Saturday, April 30, 2016

Falling Down

Yesterday, I fell down.  I'm not even sure that's the right word, more like crashing down.  Yesterday I came crashing down.  It had been building since Tuesday, since 11 month.  I could tell.  I needed to cry and I couldn't.  It festered in me, it bubbled.  On wrong word from my husband on an evening he was stressed out and it all fell apart.

Yesterday PTSD won, the struggle won.  I didn't wake up "me", I woke up the other person.  The person who can't think straight.  I took some anxiety meds hoping that would help, it didn't.

It's important to me to be acknowledged that I am trying, that there is progress, that I AM making it.  I need to know that.  I need to know that I'm going to be okay, that a light exists and more importantly, I'm going to find my way to it.

Yesterday I didn't feel that.  I felt darkness and no light and that I was never going to reach it.  What's the point?  What am I going to do if I can't reach the light? I had a thread closed on a website I frequent that went from a journey of healing and a living child to the journey it's now become.  The other "me" had it turned off, but maybe they follow me here.  I don't know.

My mind went there.  To my end. I started to think I need a gun.  Turns out that's not exactly an amazon item or even ebay.  Hmm....  I messaged a friend who knew about guns, I was vague, but casual.  He's a guy, guys don't "get" things.  He'd never suspect.  He offered to take me to a shooting range.  I laughed in my head, shooting range.  I know how to do this, you do it through your mouth, it's the "sure" way.

I texted my therapist.  I told her I was cancelling Monday.  It turns out I wasn't making any progress and why waste time on me when she could use it on someone else? Someone else can get help, but not me, I'm beyond it.  We talked.  She refused to cancel my appt.  She wanted to know if I was safe and planned to be safe.  I wouldn't directly answer her.  I didn't know at the time.  I wasn't going to admit what was in my head, she'd be forced to do something with that.  I didn't want anything.  It was MY decision.  I chose.  Except it was an illness thinking, not me.

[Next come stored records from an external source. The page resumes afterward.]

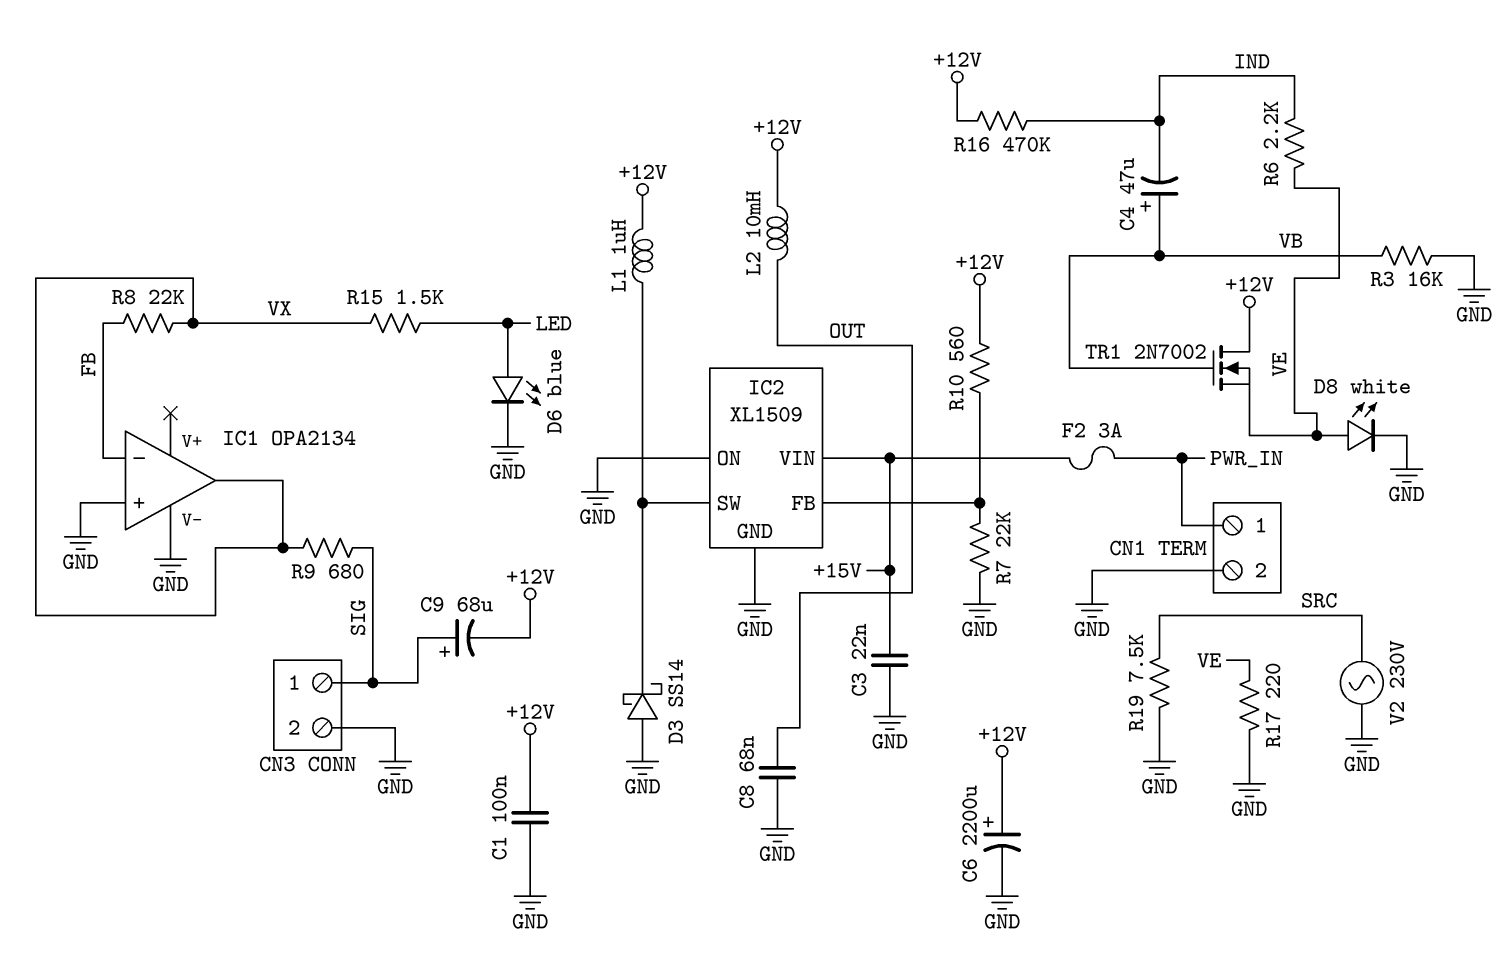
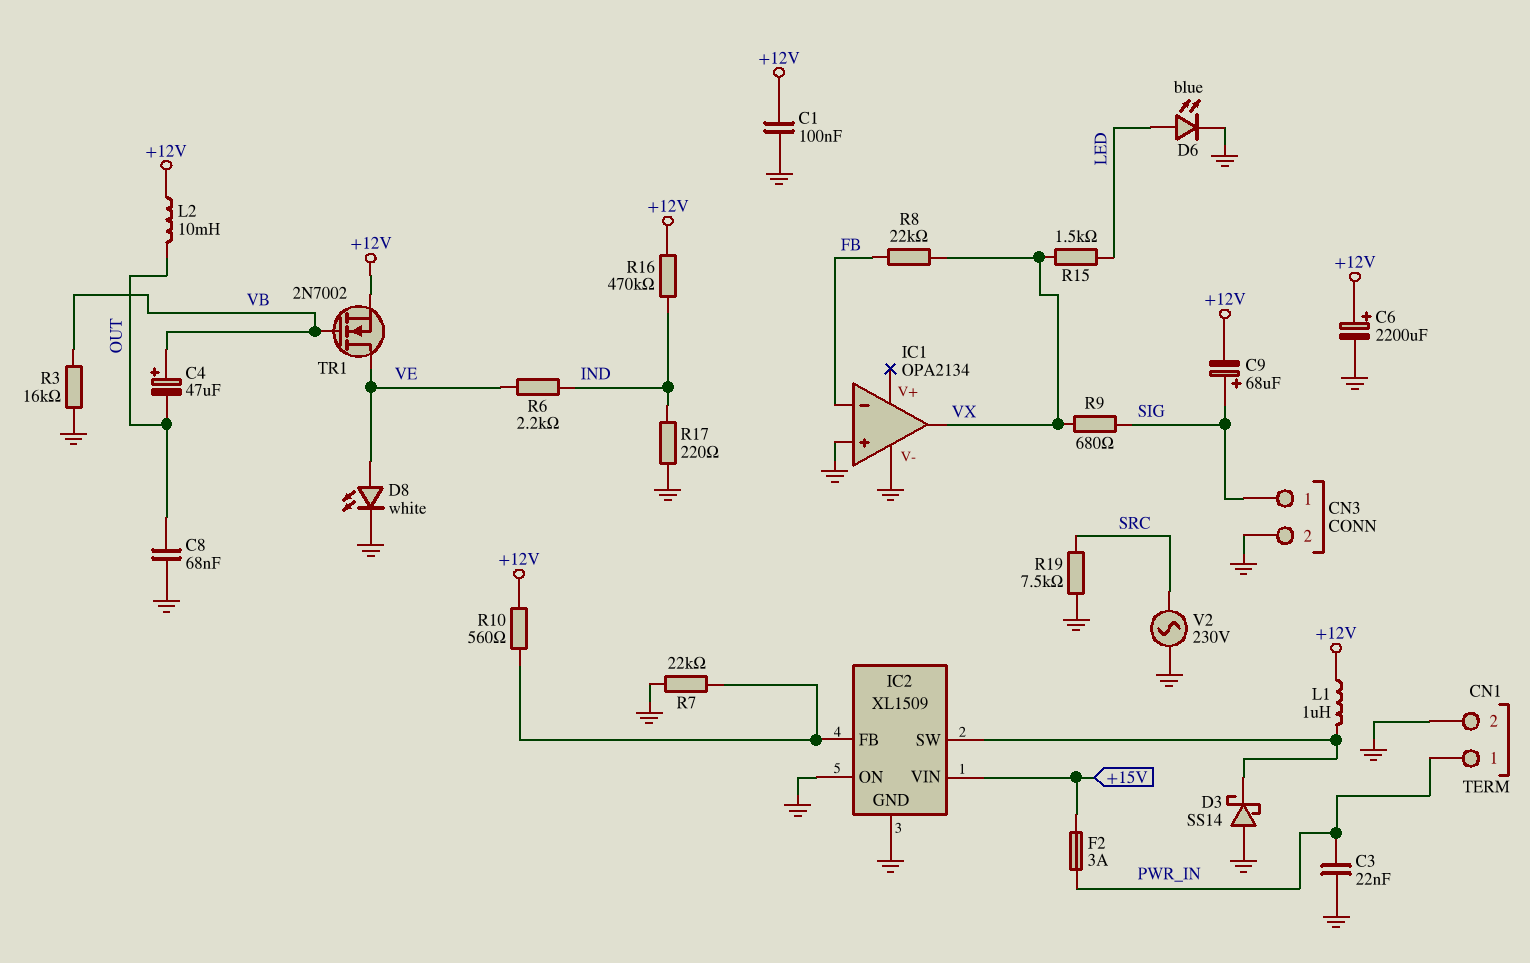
C3: 22nF (+15V, GND) -> 22nF (GND, PWR_IN)
C4: 47uF (plus VB, minus IND) -> 47uF (plus VB, minus OUT)
R17: 220 (GND, VE) -> 220 (GND, IND)
TR1: NMOS 2N7002 (G VB, D +12V, S VE) -> NMOS 2N7002 (G VB, D VE, S +12V)

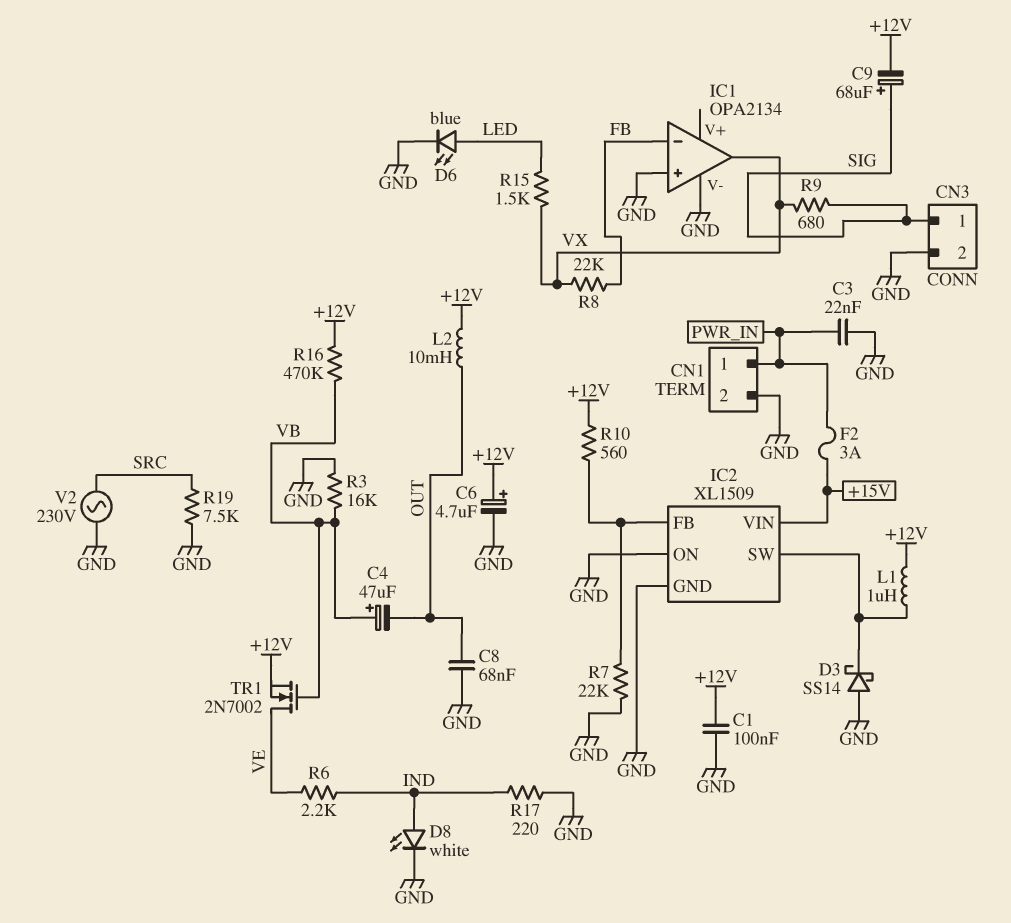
C6: 2200uF (plus +12V, minus GND) -> 4.7uF (plus +12V, minus GND)
D8: LED white (A VE, K GND) -> LED white (A IND, K GND)
R16: 470k (+12V, IND) -> 470k (+12V, VB)

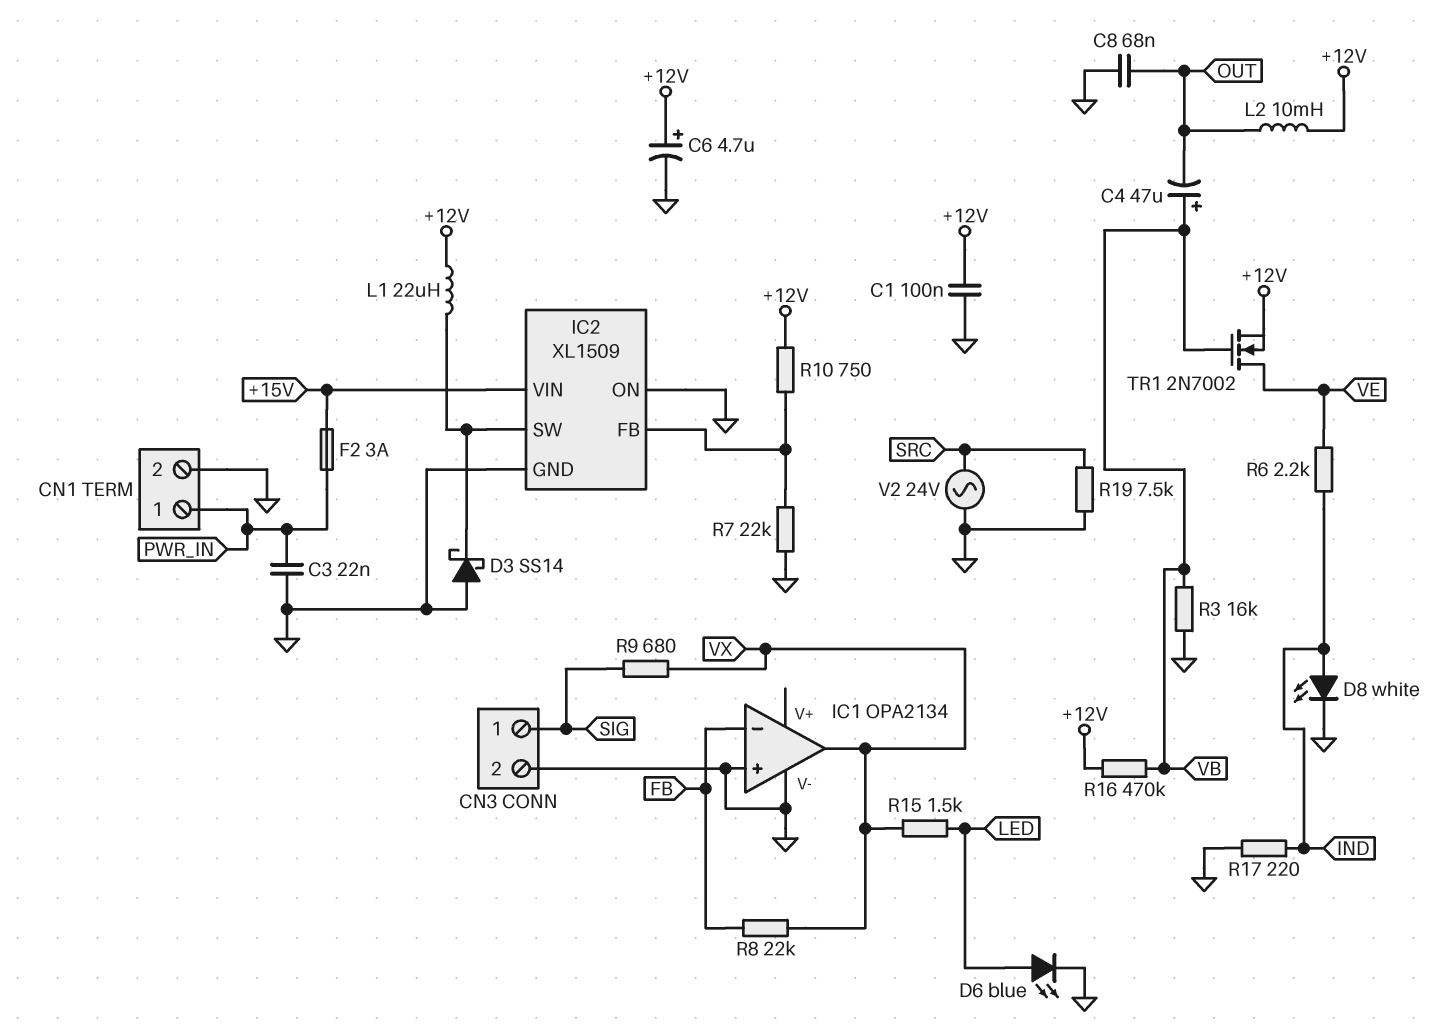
C9: 68uF (plus SIG, minus +12V) -> none
L1: 1uH (+12V, IC2/SW) -> 22uH (+12V, IC2/SW)
R10: 560 (+12V, IC2/FB) -> 750 (+12V, IC2/FB)
V2: AC 230V (GND, SRC) -> AC 24V (GND, SRC)

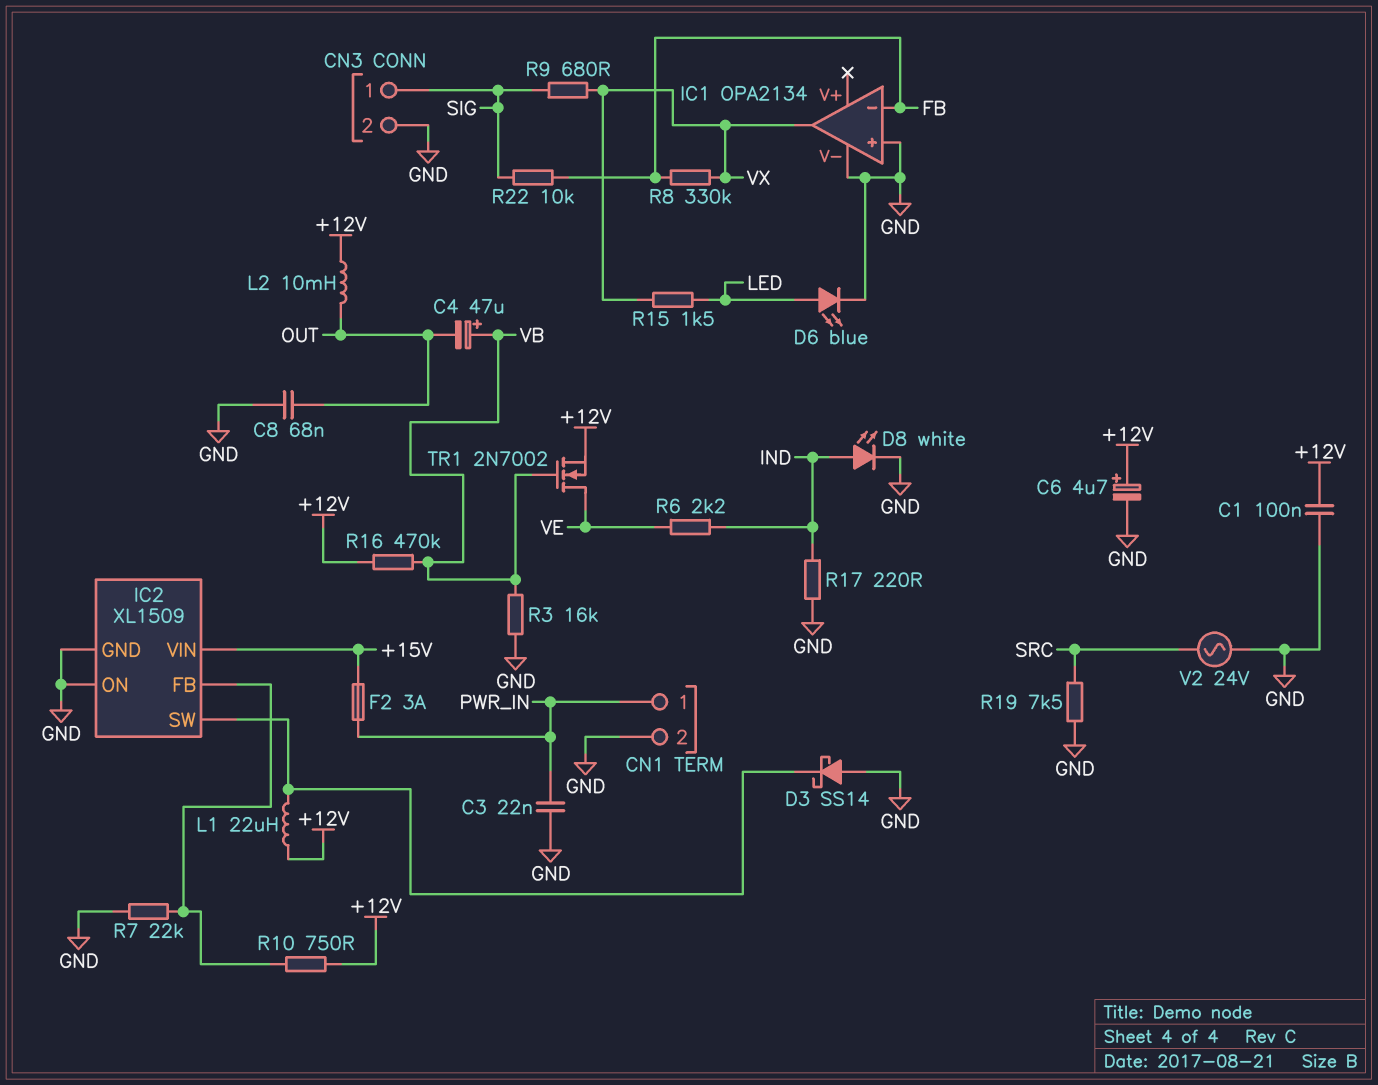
R8: 22k (FB, VX) -> 330k (FB, VX)
R22: none -> 10k (FB, SIG)

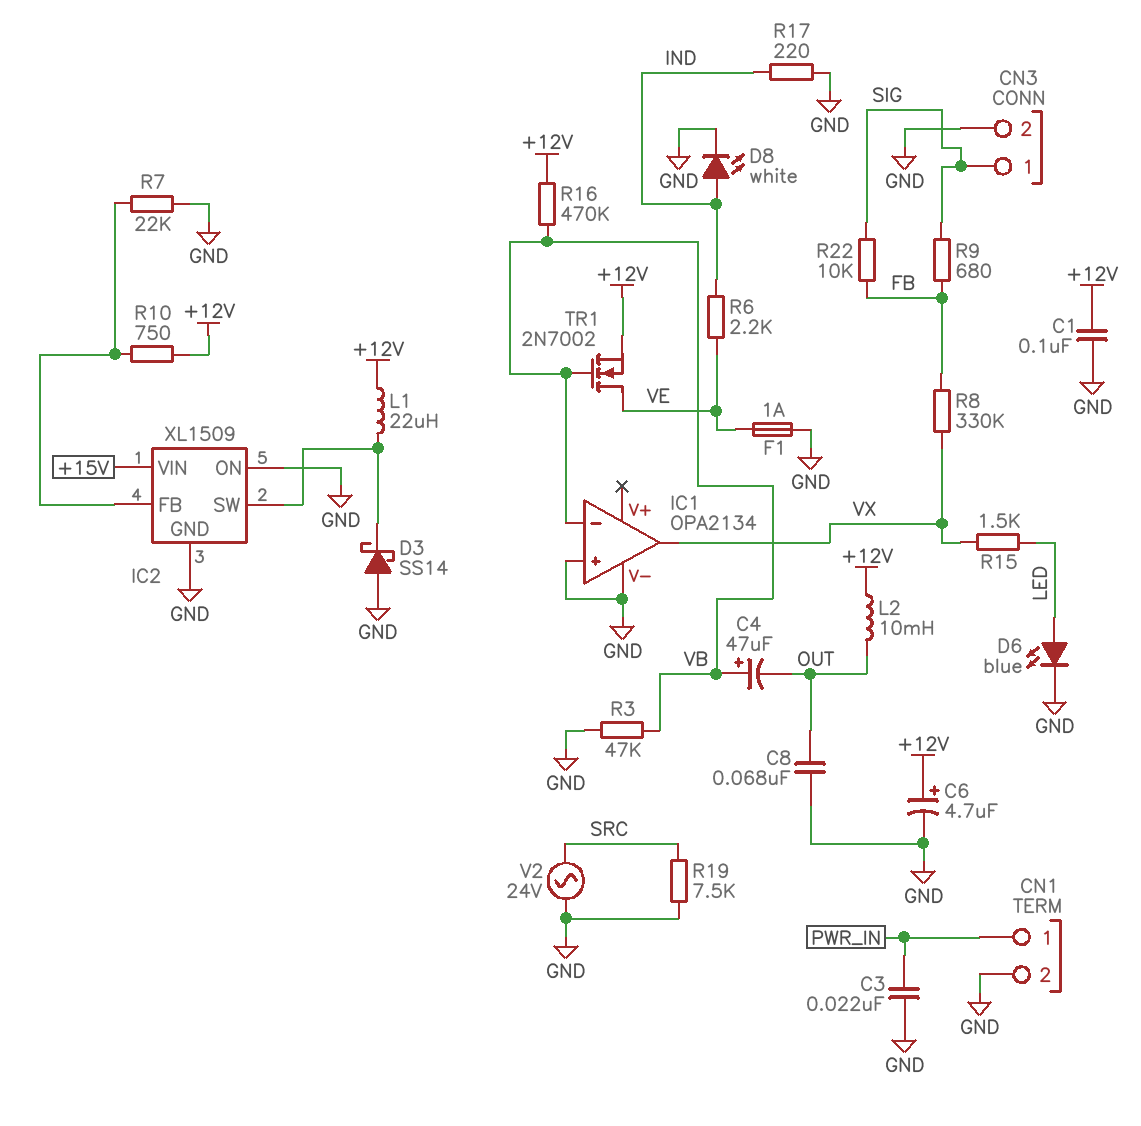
F1: none -> 1A (GND, VE)
F2: 3A (+15V, PWR_IN) -> none
IC1 pin in-: FB -> VB
R3: 16k (GND, VB) -> 47k (GND, VB)
R9: 680 (SIG, VX) -> 680 (FB, SIG)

I didn't mean for it to come out this way, but I posted a sort of goodbye on a group I'm a part of.  I wanted them to know how much I cared about them should the day come I couldn't pick myself back up.  I deleted the post when I didn't get the response I wanted, but you know the internet.  You post, it's screen shotted.  A member called my husband, my husband called me, we talked.  I understood his comment was just a comment in a moment of stress.  He didn't realize he wasn't talking to "me" when he made the comment, and so it went wrong. I slowly calmed down as "me" came back.  My therapist called my husband too, to make sure I was okay.  He told her we'd talked, I was okay, I was safe.

I get home to my sweet girl and I felt ashamed and embarrassed. I held her extra tight, no easy feat for a "no cuddle" tot who loves her independence. My friend asks about the shooting range and I tell him the truth.  I'm not to ask for a gun, not today, not tomorrow, not ever.  I don't have interest in them personally. I was embarrassed to tell him, but he told me he's been down that road and he's there for me.  That he cares about me, as does his wife, and to always feel okay talking to him.  I apologized for involving him, for making him a part of this. I'm lucky to have good friends.  I told his wife too, a very good friend of mine.  This couple has a child a few months older than Katie and we hang out a lot.  They've been trying for their second almost as long as we've been trying to give Katie a living sibling, so we've gotten closer on a few levels.

"Me" came back last night.  And me is here this morning.  Ready to do this again, ready to keep going towards the light, ready to heal, ready to fight.  Ready to say YES. My therapist said I can contact her any time this weekend.  We'll talk Monday.  We'll talk about what to do when I lose "me" so I can find it, so it doesn't get to this level.  PTSD is real and it's horrible.  I've had so many triggers.  FB posting "memories" from a year ago.  Memories of planning and excited for two beautiful children to join our family in the fall.  There's been storm after storm after storm, reminding me of that vision being shattered. I haven't signed the contract to my new job yet and it hasn't been emailed like I was told.  Fear has gone up because even if it's just for the summer, I need a break from my current place of work.

This was yesterday



I don't need a hospital and I don't need meds.  I need people who believe in me.  I need people who know I can do this.  People who know that some days are hard, May is going to be hard. I'm going to be okay.  I am.  I'm going to make it.

In the words of Tom Zuba from the book: Permission to Mourn: A New Way to do Grief






1 comment:

  1. Ohhhh Amber my thoughts are with you all the time that the pain of your suffering will lessen for you. You are a beautiful person and I believe that you will get through this. I believe in you.